If you rape three, I’ll say I did it: Duterte gets flak for ‘sickening’ humour
In a speech at a military camp on Friday aimed at lifting troops’ spirits after he imposed martial law across the southern Philippines, Duterte told them they were allowed to rape up to three women.world Updated: May 27, 2017 21:08 IST
Philippine President Rodrigo Duterte came under fire on Saturday for making a second joke about rape, with Chelsea Clinton leading online outrage and a rights group branding his sense of humour “sickening”.
In a speech at a military camp on Friday aimed at lifting troops’ spirits after he imposed martial law across the southern Philippines, Duterte told them they were allowed to rape up to three women.
“I will be imprisoned for you. If you rape three (women), I will say that I did it. But if you marry four, son of a whore you will be beaten up,” he said.
Duterte, who uses profanities regularly, also attracted controversy last year when during an election campaign speech he joked that he had wanted to rape a “beautiful” Australian missionary who had been murdered in a Philippine prison riot.
Clinton joined many people on social media on Saturday to criticise Duterte, who has also carried out a war on drugs that has left thousands of people dead and rights groups say may be a crime against humanity.
“Not funny. Ever,” wrote the daughter of ex-US president Bill Clinton and former secretary of state Hillary Clinton on her verified Twitter account.
In a second post she wrote: “Duterte is a murderous thug with no regard for human rights. It’s important to keep pointing that out & that rape is never a joke.”
Phelim Kine, a deputy director with Human Rights Watch’s Asian division, described the joke as a “sickening attempt at humour”.
He and Filipino rights activists warned it sent the wrong signal to soldiers that they could commit rights abuses as they enforced martial law in the southern region of Mindanao, which Duterte imposed to quell what he says is a major Islamist terrorist threat.
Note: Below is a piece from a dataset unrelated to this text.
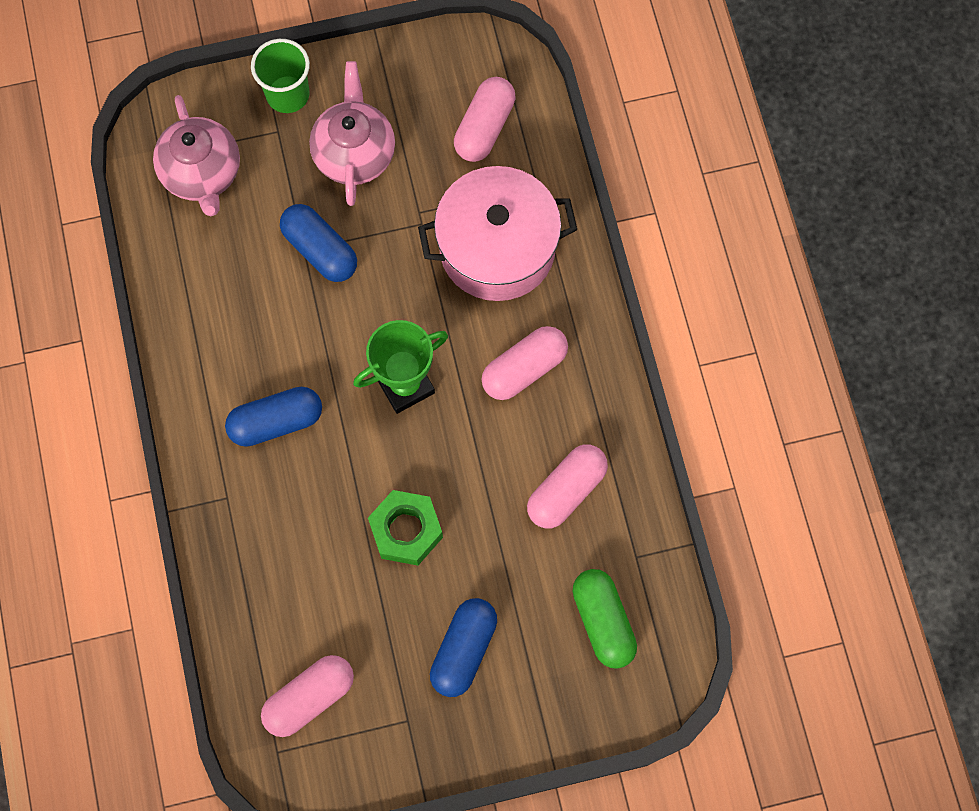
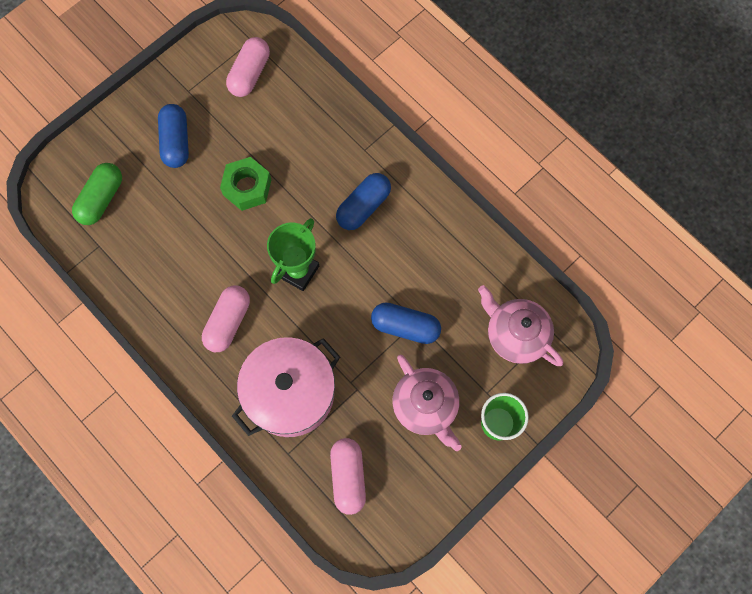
camera: 150 degrees right, 0 degrees up
(566, 491) = (161, 261): pink capsule -> none
(603, 621) = (101, 199): green capsule -> green capsule turned 75 degrees clockwise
“Duterte’s pro-rape comments only confirm some of the worst fears of human rights activists that the Duterte government will not just turn a blind eye to possible military abuses in Mindanao, but may actively encourage them,” Kine said.
Gabriela, a women’s political party in the Philippines, also expressed outrage.
“Rape is not a joke. Martial law and the heightened vulnerability to military abuse that it brings to women and children are not a joke either,” it said in a statement.
Duterte’s aides frequently explain away his most controversial comments as being “merely rhetoric” or an “exaggeration” or comments only ordinary Filipinos would appreciate.
His spokesman, Ernesto Abella, released such a statement on Saturday explaining that Duterte was using “heightened bravado” when trying to raise the morale of the troops.
“He gave his full support to the men and women in uniform, taking complete responsibility for their actions, even exaggeratedly describing crimes like taking a fourth wife,” Abella said, while ignoring Duterte’s preceding rape remark.